Paso la rotonda y al poco tiempo me doy cuenta de que estamos entrando en Salburua. Damos un par de vueltas por allí y entramos en una de esas típicas calles de los nuevos barrios en las que no hay absolutamente nada. El examinador me dice que gire a la izquierda cuando pueda. Llega el cruce y me dispongo a hacerlo, sin embargo, un segundo antes de girar me doy cuenta de que en el suelo las flechas me indican que sólo puedo seguir de frente o girar a la derecha. Sigo de frente esperando encontrar una nueva oportunidad para girar a la izquierda, pero de repente me doy cuenta de que estoy en el Boulevar de Euskal Herria y que obligatoriamente debo ir a la derecha. Llego a una rotonda y el examinador no dice nada. Freno y le pregunto hacia dónde debo ir. Él no dice nada y se me queda mirando como las vacas al tren. Al rato me suelta: “Ah no sé, tú sabrás. Yo te he dicho antes que giraras a la izquierda”. Le explico que así iba a hacerlo pero que las flechas que había en el suelo no me lo permitían. Él me sigue mirando sin decir nada y al rato me dice que siga y me vuelve a llevar al mismo lugar.

Estamos en la misma calle que antes y me vuelve a decir que gire a la izquierda. Yo voy despacito, buscando de nuevo las señales de la carretera. Cuando me estoy acercando al cruce las veo y ahí están las dos flechas, de frente y hacia la derecha, ni rastro de un posible giro a la izquierda. Cada vez me pongo más nervioso porque no sé qué hacer y justo en el momento en que voy a pasar por encima de ellas veo que con una pintura diferente, y que por la acción del sol se reflejaba y se confundía con el firme de la carretera, aparece una flecha que me permite el giro a la izquierda.

Giro y el examinador me dice que aparque cuando pueda. Busco un lugar a la derecha, que es donde había hecho el 90% de los aparcamientos y estaciono el coche. El examinador me vuelve a preguntar por qué antes no había girado y yo le explico de nuevo que no había visto la flecha, a lo que el hombre empieza a comentarle a Jesús lo poco visibles y mal señalizadas que están algunas indicaciones en Salburúa.

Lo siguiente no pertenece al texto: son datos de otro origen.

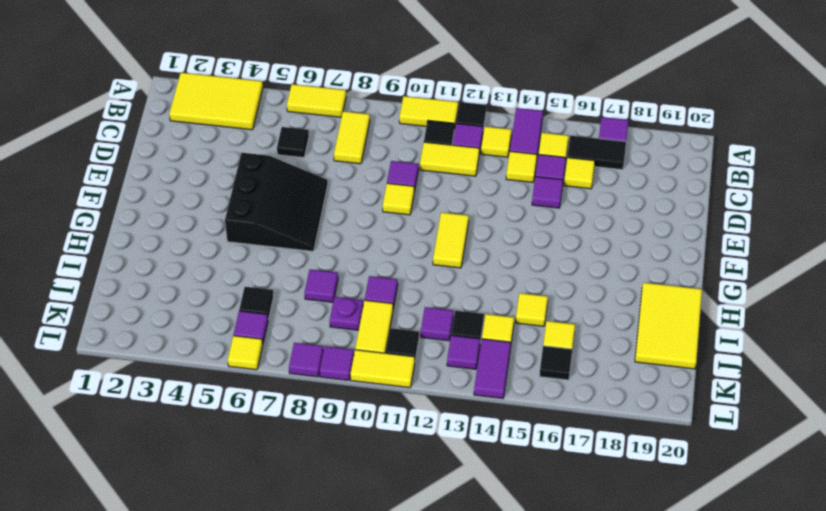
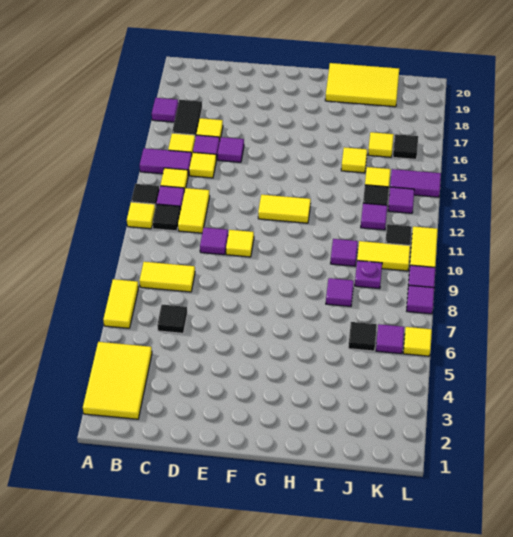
yellow tile A10:A11 level 1 -> yellow tile A11 level 1
black slope E5:G7 level 1 top 5 -> none

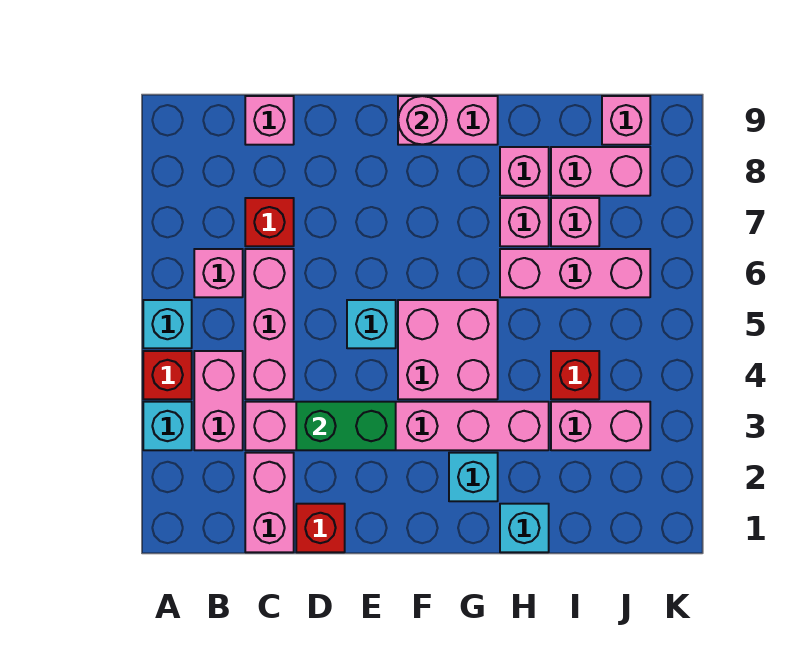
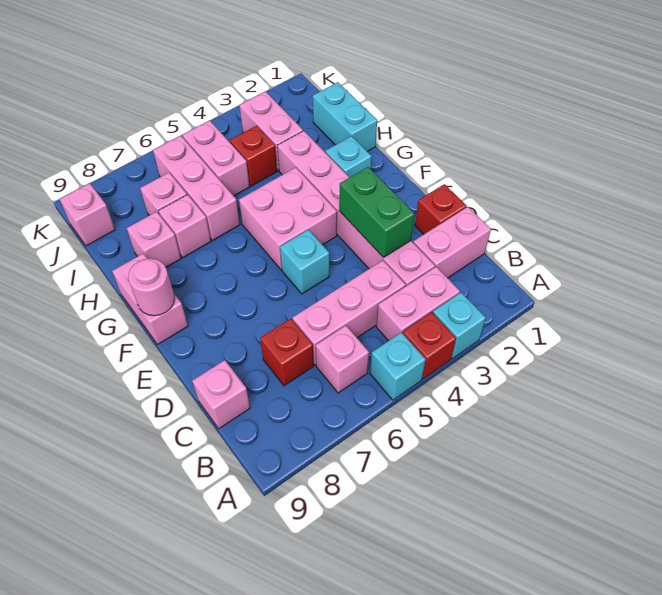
cyan brick H1 level 1 -> cyan brick H1:I1 level 1
pink brick I8:J8 level 1 -> pink brick I5:J5 level 1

Acto seguido me dice un par de cosas de algún fallo que había tenido, le da un sobre a Jesús y se baja del coche sin decir nada más.

Jesús abre el sobre para ver si he aprobado o no. Breves momentos de tensión pero al final las noticias son buenas. Después de media hora dando vueltas por las calles de Vitoria estaba aprobado.

Ya mucho más tranquilo llevo el coche hacia la autoescuela. Allí le deseo suerte a mi compañera para la próxima vez, le doy las gracias y un abrazo a Jesús y me despido de ellos.

A los tres días vuelvo a la autoescuela para recoger el carnet provisional (un folio cutre como él solo) y la “L”. Después de un par de meses de aventuras y desventuras y tras una inversión de unos cuantos cientos de euros, ya estoy legalmente habilitado para conducir esas maquinitas de cuatro ruedas que abarrotan nuestras calles, eso sí, sin pasarme del límite de velocidad. Y es que en la conducción de vehículos, como en tantos otros aspectos de la vida, por mucho que tú te hayas preparado para manejar un vehículo que alcanza los 280 km/h, a la hora de la verdad no te permiten desarrollar ni la mitad de su potencial.